VAE Choice: Using a VAE rather than a standard AE encourages a more structured latent space due to the KL regularization, which might be beneficial for the predictive model M. The $\beta$ parameter weighting the KL term can influence the quality of reconstructions vs. the smoothness of the latent space.
MDN Complexity: The number of hidden units in the LSTM and the number of Gaussian mixtures in the MDN are hyperparameters affecting M's predictive capacity. Too few may underfit the dynamics, while too many increase computational cost and risk overfitting.
CMA-ES vs. Gradient-Based Policy Optimization: CMA-ES was chosen for its effectiveness with small parameter spaces and potentially noisy fitness evaluations (especially in the dream). For larger controllers, gradient-based methods (e.g., policy gradients evaluated on dream rollouts) might become necessary, although potentially more complex to stabilize.

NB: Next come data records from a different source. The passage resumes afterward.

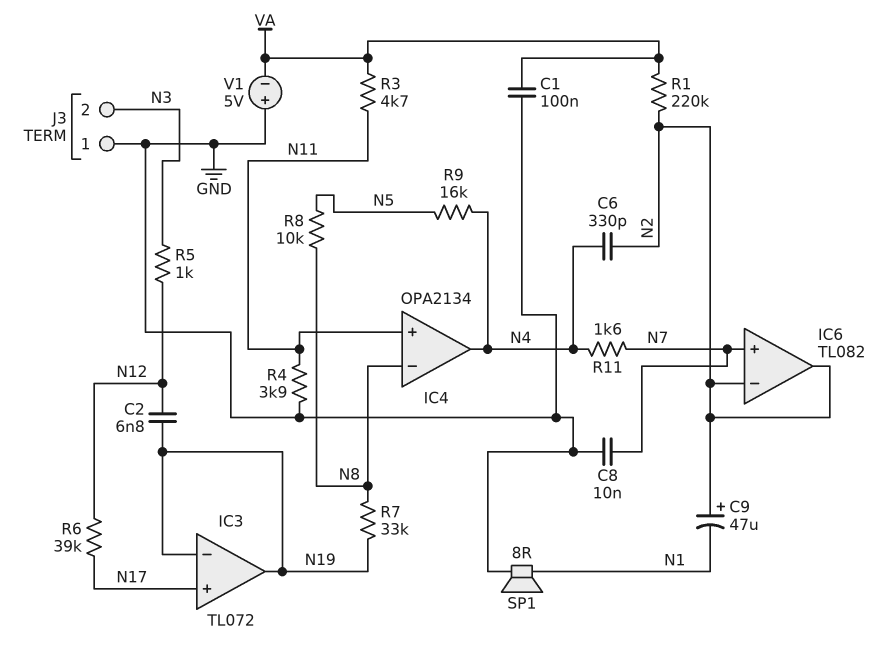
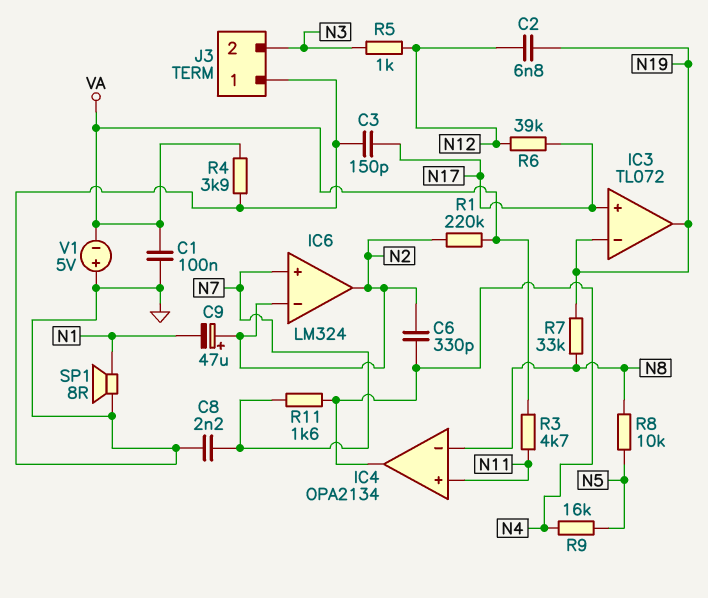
C3: none -> 150pF (GND, N17)
C8: 10nF (GND, N7) -> 2.2nF (GND, N7)
IC6: TL082 -> LM324
R4: 3.9k (GND, N11) -> 3.9k (GND, VA)

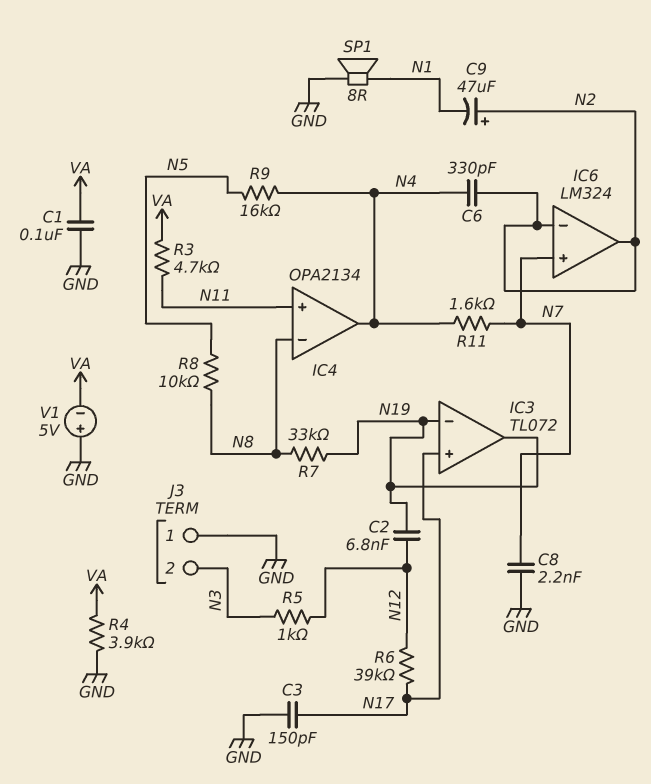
R1: 220k (N2, VA) -> none

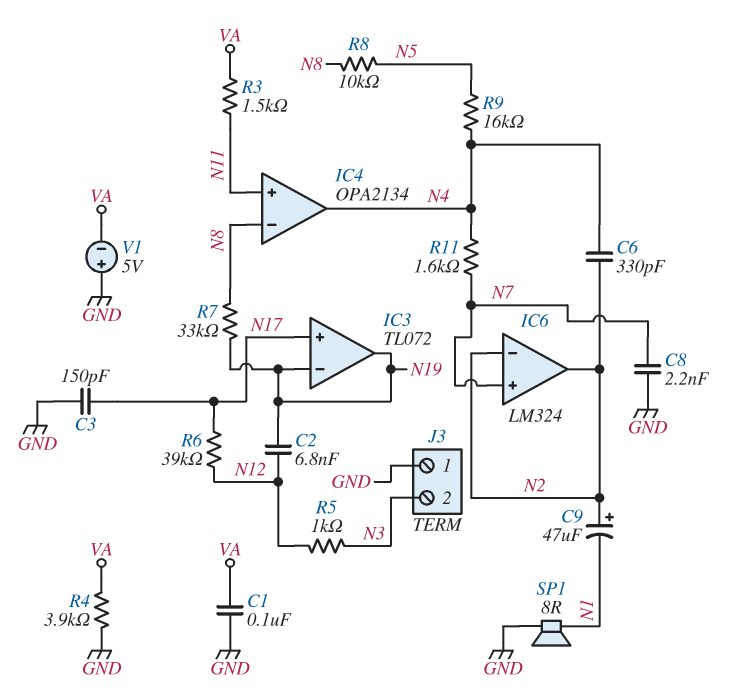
R3: 4.7k (N11, VA) -> 1.5k (N11, VA)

Computational Cost: Training V and M requires significant computation, especially V on large image datasets. However, once trained, generating dream rollouts is relatively fast compared to running complex physics simulators or real-world experiments. The controller training via CMA-ES involves multiple rollouts per generation, which can be parallelized.

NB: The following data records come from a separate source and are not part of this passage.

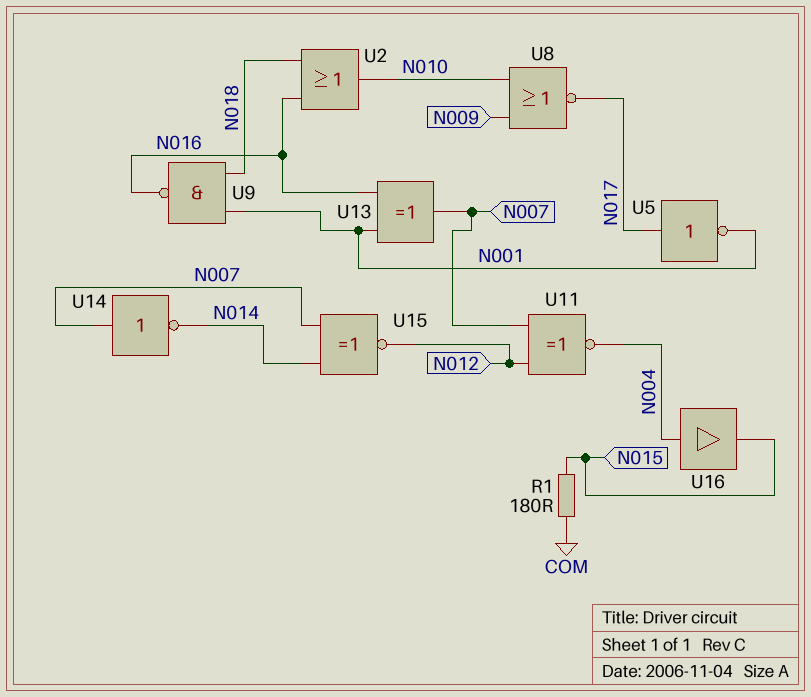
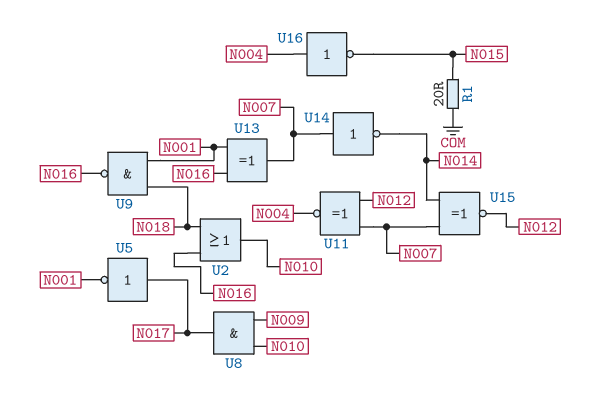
R1: 180 (COM, N015) -> 20 (COM, N015)
U8: NOR (in N009, in N010, out N017) -> AND (in N009, in N010, out N017)
U16: buffer (in N004, out N015) -> NOT (in N004, out N015)

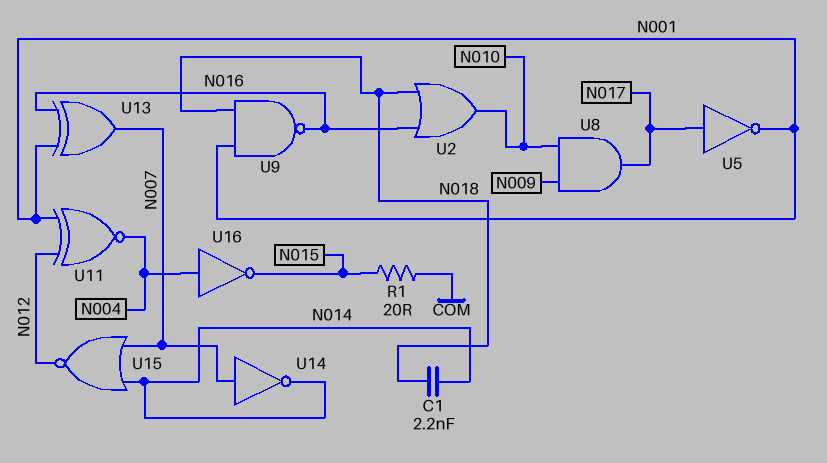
C1: none -> 2.2nF (N014, N018)
U11: XNOR (in N007, in N012, out N004) -> XNOR (in N001, in N012, out N004)
U15: XNOR (in N007, in N014, out N012) -> NOR (in N007, in N014, out N012)

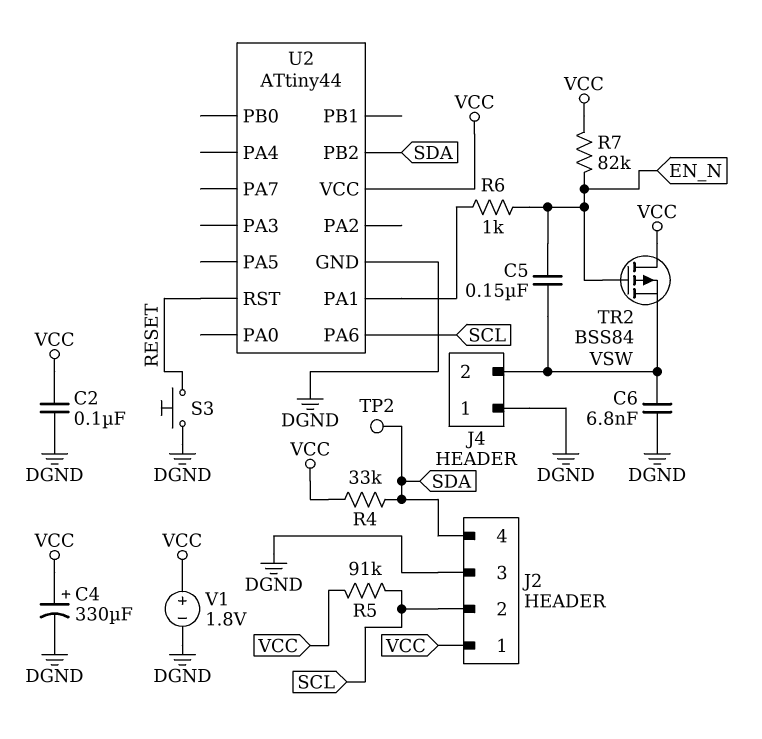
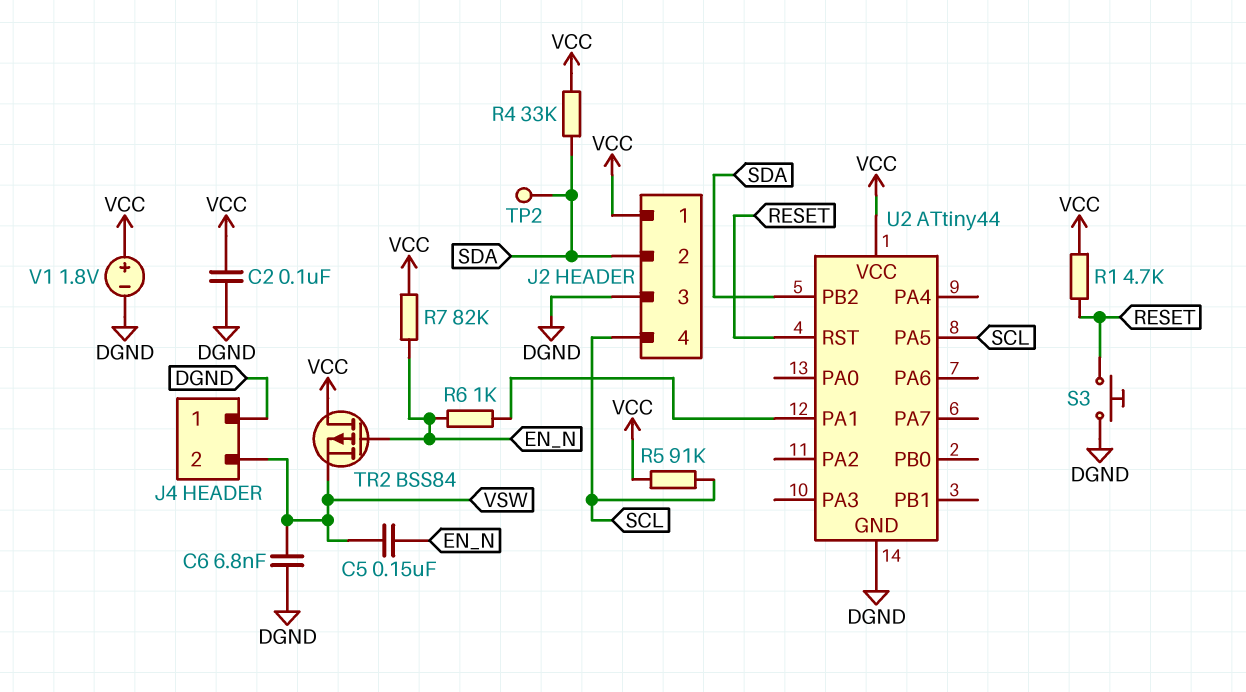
C4: 330uF (plus VCC, minus DGND) -> none
J2 pin 2: SCL -> SDA
J2 pin 4: SDA -> SCL
R1: none -> 4.7k (RESET, VCC)
U2 pin PA5: none -> SCL
U2 pin PA6: SCL -> none

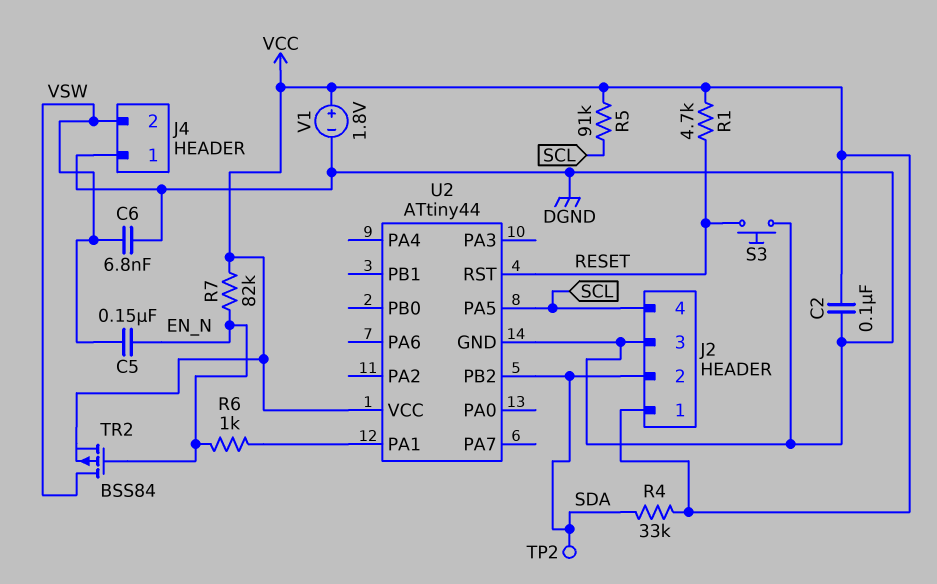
TR2: PMOS BSS84 (G EN_N, D VCC, S VSW) -> PMOS BSS84 (G EN_N, D VSW, S VCC)

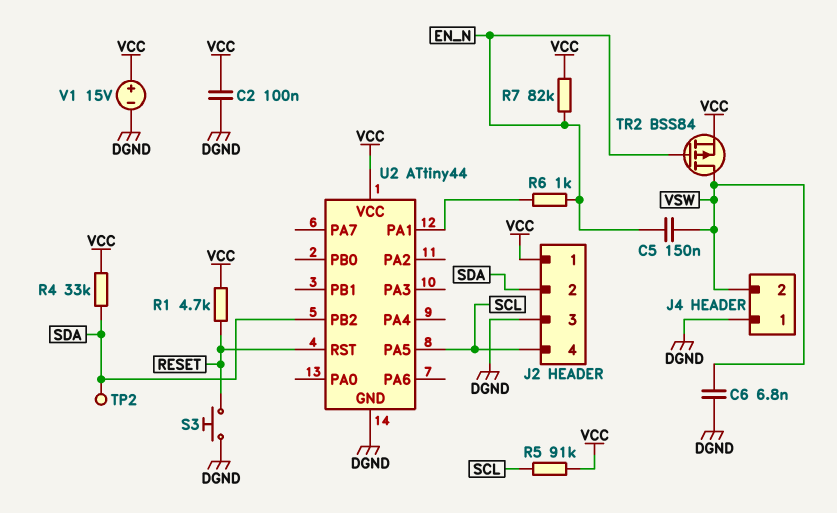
V1: 1.8V (plus VCC, minus DGND) -> 15V (plus VCC, minus DGND)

Transferability: The success of transferring the policy trained in the dream back to the real environment hinges on the fidelity of the world model M. If M fails to capture crucial aspects of the dynamics or reward structure, the transferred policy may perform poorly (as potentially observed in the VizDoom experiment). The temperature parameter $\tau$ acts as a regularizer during dream training, potentially mitigating overfitting to the learned model.

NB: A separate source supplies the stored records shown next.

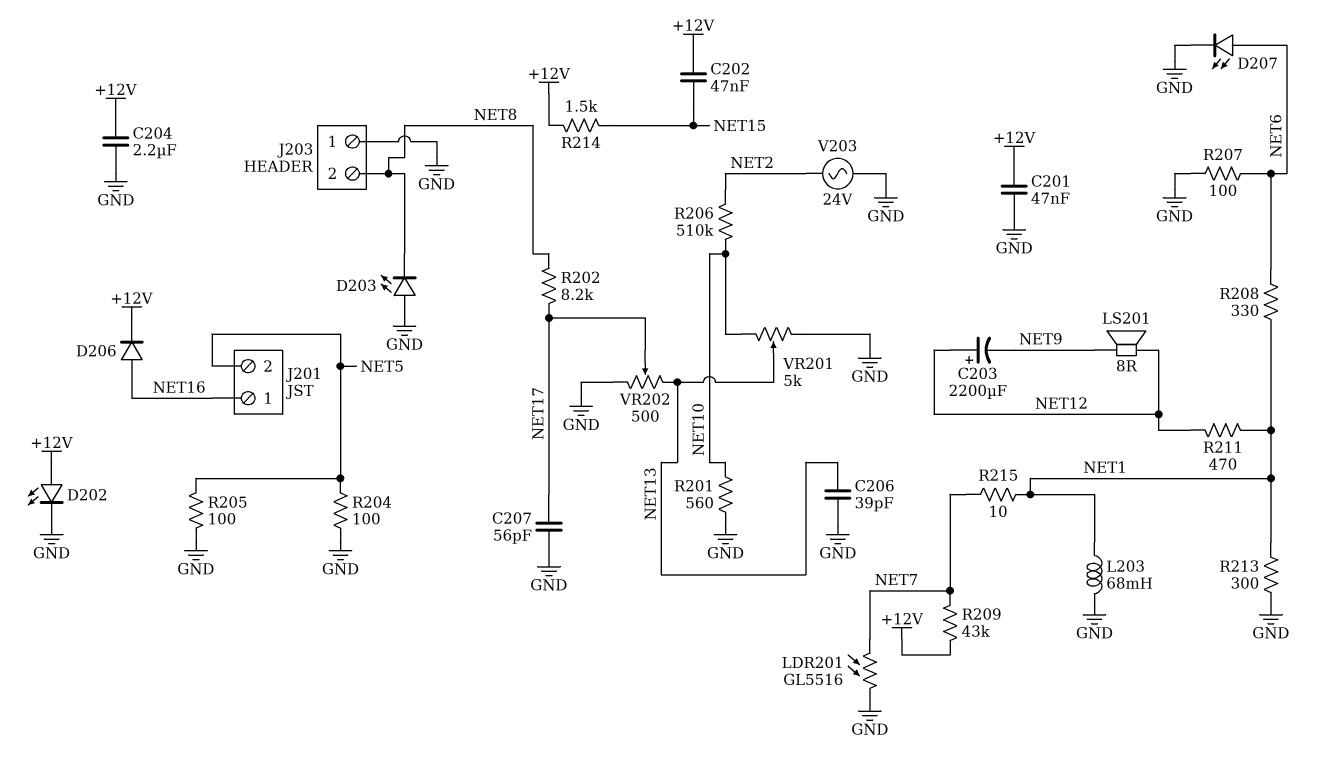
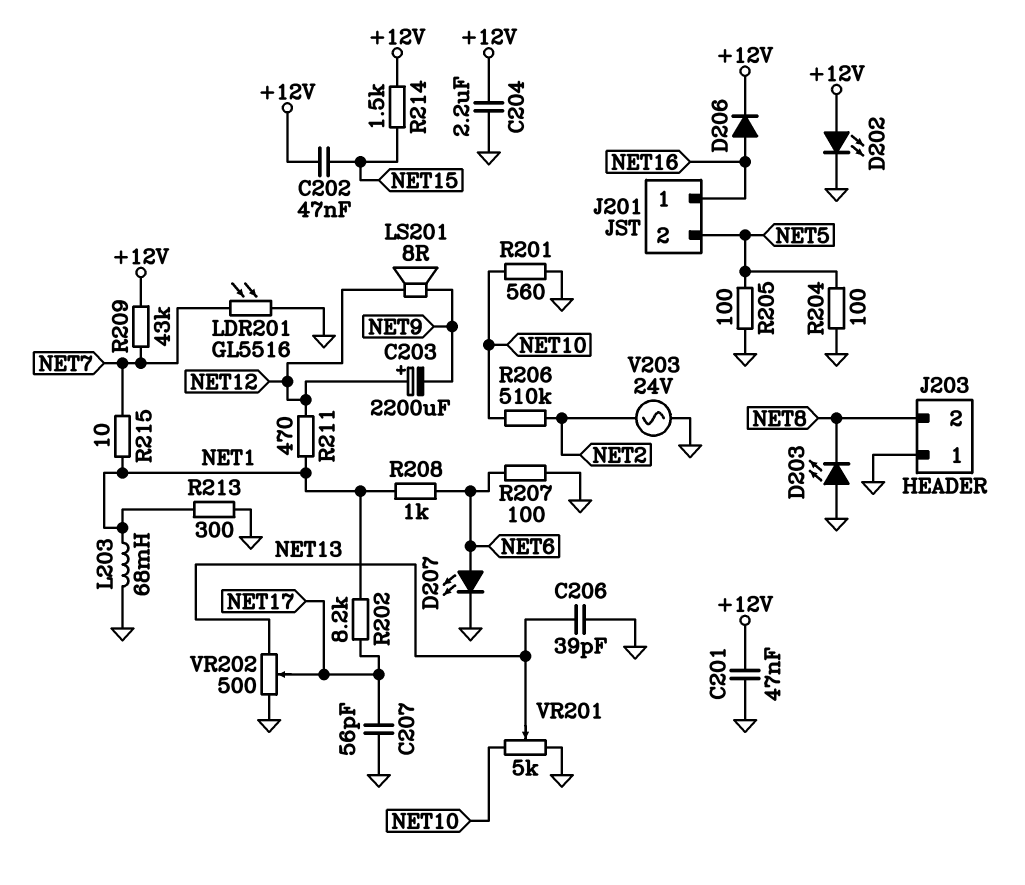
R202: 8.2k (NET8, NET17) -> 8.2k (NET1, NET17)
R208: 330 (NET1, NET6) -> 1k (NET1, NET6)

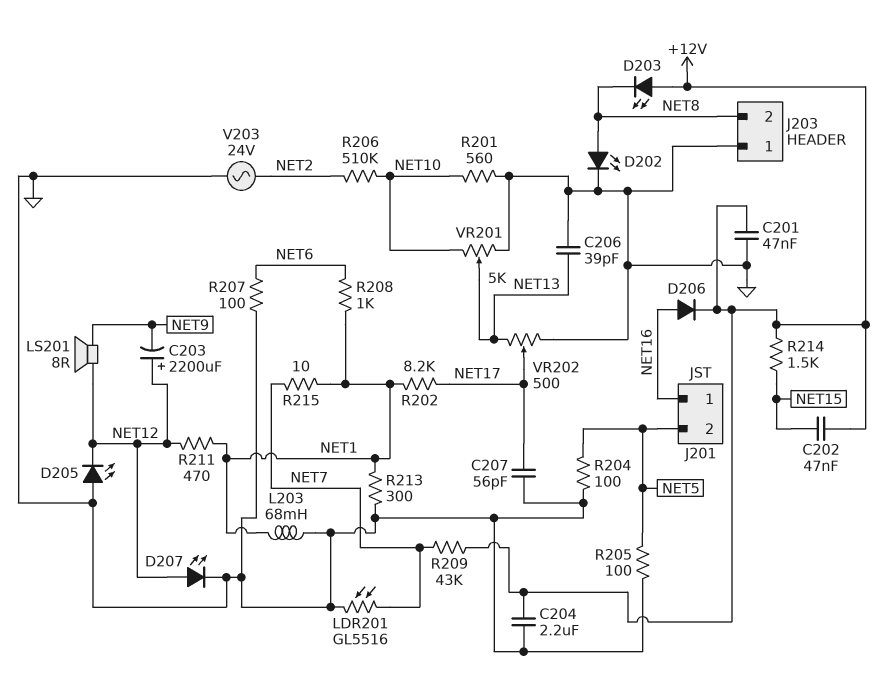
D202: LED (A +12V, K GND) -> LED (A NET8, K GND)
D203: LED (A GND, K NET8) -> LED (A +12V, K NET8)
D205: none -> LED (A GND, K NET12)
D207: LED (A NET6, K GND) -> LED (A NET12, K GND)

Limitations and Future Directions

The original World Models paper demonstrated a compelling proof-of-concept but also had limitations. The fidelity of the VAE reconstruction and, more critically, the MDN-RNN's predictive accuracy, directly impact the effectiveness of training in the dream. Environments with more complex, stochastic, or long-horizon dynamics might pose significant challenges for the MDN-RNN. The reliance on CMA-ES limits the complexity of the controller C that can be effectively trained. Subsequent research has explored replacing components, such as using different generative models (e.g., Transformers, discrete autoencoders) for V and M, employing model-based RL algorithms (like planning or policy gradients) within the learned model instead of CMA-ES, and iterating between model learning and policy learning.

Conclusion

The World Models paper introduced a methodology for reinforcement learning centered around building explicit, generative world models (V and M components) that learn compressed spatial and temporal representations of an environment. This learned model can then be used to efficiently train a compact controller (C), potentially entirely within simulations generated by the world model itself ("dreaming"). The key results demonstrated the feasibility of solving tasks like CarRacing-v0 with a very simple controller trained in this manner, highlighting potential benefits for sample efficiency and providing a framework for separating representation learning from policy optimization in RL.